4) LA FESTA
Seduto in mezzo a tutti gli altri Ratnor, con Flot al fianco sorridente come se nulla fosse successo, Wal faceva fatica a riprendersi dallo stupore.
Dov'era finita la Grande Madre? Perché Flot li guardava sconvolto? Ma soprattutto, chi era la donna che i Ratnor chiamavano la Grande Madre e che era diventata sua moglie?
Quando pensava razionalmente sapeva di averla vista quella mattina per la prima volta, ma con il cuore la sentiva sua da sempre. Si sentiva smarrito in mezzo a pensieri contrastanti.

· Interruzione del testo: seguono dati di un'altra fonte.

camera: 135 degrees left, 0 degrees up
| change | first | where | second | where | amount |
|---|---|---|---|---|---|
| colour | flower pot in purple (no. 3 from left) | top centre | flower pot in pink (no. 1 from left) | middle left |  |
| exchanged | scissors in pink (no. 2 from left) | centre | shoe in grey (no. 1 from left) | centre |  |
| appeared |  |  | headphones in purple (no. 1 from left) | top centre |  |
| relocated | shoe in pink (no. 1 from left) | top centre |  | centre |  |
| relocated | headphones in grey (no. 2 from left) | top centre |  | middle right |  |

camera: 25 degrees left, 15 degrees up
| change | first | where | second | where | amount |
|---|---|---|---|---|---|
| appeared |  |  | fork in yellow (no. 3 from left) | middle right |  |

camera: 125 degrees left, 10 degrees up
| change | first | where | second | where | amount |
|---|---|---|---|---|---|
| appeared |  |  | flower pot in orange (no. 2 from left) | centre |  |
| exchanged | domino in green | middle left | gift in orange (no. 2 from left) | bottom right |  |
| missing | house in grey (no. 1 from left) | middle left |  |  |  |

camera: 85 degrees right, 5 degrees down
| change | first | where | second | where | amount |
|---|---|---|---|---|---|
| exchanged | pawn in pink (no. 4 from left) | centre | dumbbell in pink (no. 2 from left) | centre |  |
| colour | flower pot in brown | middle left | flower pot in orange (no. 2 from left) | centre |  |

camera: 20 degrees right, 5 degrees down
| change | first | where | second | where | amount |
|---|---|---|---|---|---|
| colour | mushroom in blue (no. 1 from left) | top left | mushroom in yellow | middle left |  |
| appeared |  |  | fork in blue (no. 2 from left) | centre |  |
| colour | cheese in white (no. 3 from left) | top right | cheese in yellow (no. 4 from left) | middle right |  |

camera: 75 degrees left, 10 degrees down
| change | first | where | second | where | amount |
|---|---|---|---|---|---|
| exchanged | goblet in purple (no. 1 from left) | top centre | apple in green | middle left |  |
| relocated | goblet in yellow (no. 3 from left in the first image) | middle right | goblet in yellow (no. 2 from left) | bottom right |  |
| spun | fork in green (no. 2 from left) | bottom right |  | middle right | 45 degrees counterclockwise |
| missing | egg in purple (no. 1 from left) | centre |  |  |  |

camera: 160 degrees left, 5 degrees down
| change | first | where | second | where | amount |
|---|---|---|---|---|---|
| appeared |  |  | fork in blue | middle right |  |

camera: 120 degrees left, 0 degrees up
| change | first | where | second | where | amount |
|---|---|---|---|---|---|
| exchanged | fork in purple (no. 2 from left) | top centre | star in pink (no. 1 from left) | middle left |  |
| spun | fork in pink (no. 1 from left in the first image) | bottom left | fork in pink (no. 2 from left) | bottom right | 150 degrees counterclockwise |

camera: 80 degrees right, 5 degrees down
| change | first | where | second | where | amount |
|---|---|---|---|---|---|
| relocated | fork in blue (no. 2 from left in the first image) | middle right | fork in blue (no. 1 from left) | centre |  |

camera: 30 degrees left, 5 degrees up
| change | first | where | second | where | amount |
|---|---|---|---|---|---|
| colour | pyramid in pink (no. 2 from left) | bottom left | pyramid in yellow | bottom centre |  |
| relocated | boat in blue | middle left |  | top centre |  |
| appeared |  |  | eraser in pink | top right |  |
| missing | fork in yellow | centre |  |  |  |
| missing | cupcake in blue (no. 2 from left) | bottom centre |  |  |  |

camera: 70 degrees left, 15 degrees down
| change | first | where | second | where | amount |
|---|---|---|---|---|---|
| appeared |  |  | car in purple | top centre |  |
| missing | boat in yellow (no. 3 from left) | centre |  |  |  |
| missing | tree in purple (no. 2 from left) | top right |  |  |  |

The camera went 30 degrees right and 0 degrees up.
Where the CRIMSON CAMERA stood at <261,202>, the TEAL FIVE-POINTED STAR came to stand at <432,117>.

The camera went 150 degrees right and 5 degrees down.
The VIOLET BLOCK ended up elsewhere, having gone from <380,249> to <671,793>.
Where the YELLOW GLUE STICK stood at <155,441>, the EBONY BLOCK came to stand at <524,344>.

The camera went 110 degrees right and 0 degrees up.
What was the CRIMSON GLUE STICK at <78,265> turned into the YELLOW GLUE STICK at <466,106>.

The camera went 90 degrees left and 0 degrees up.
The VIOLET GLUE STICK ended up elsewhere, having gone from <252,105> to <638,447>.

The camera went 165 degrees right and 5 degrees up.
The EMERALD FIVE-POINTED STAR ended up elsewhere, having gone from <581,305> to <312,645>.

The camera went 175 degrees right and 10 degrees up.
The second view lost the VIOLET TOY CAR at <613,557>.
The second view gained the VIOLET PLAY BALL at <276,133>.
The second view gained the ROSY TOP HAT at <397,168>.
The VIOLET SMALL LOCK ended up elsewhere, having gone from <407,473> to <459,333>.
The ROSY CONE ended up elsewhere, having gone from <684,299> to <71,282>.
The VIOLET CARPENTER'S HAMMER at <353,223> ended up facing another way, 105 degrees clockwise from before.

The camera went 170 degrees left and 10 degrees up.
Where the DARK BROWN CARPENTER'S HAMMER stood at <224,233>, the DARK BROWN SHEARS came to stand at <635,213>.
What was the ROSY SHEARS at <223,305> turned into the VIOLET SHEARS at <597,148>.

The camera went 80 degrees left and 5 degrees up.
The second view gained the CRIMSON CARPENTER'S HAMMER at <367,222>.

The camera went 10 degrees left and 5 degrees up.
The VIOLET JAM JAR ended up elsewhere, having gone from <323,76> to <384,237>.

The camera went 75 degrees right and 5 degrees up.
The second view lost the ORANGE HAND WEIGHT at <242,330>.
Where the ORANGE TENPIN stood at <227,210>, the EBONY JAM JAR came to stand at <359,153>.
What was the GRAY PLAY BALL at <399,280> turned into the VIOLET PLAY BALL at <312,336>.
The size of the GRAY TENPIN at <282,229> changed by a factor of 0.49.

<Come posso averle detto di essere tornato se non conosco nulla di questi luoghi? > Si domandò
<Eppure non so chi sia, non è nessuno per me!> Si rispondeva dopo un po'.
Con angoscia si ripeteva che era sposato con una donna bellissima, potente e rispettata dal suo popolo. Eppure lui non contava nulla, poiché tutto si era svolto a sua insaputa.
Pensieri contrastanti aumentavano lo sconcerto e la confusione che già sentiva dentro di sé; non sapeva a quale dare retta e nemmeno quale potesse essere il più giusto. Andavano e venivano a loro piacimento nella sua testa, lasciandolo confuso e inquieto. In quei momenti si sentiva come la sabbia in riva al fiume, con tanti strati sovrapposti ad altri.
Avrebbe voluto parlarne con Flot, ma attorno a loro la frenesia aumentava di pari passo con i calici di birra bevuti. Un boato di allegra felicità lo fece voltare: arrivarono le vivande portate dai Sednor. Grandi foglie stese sopra pezzi di corteccia vennero posate davanti ai commensali affamati. E dentro vi erano carni arrosto ancora sfrigolanti di grasso e umori, pani appena sfornati, frutti ai quali non seppe dare un nome e verdure profumate.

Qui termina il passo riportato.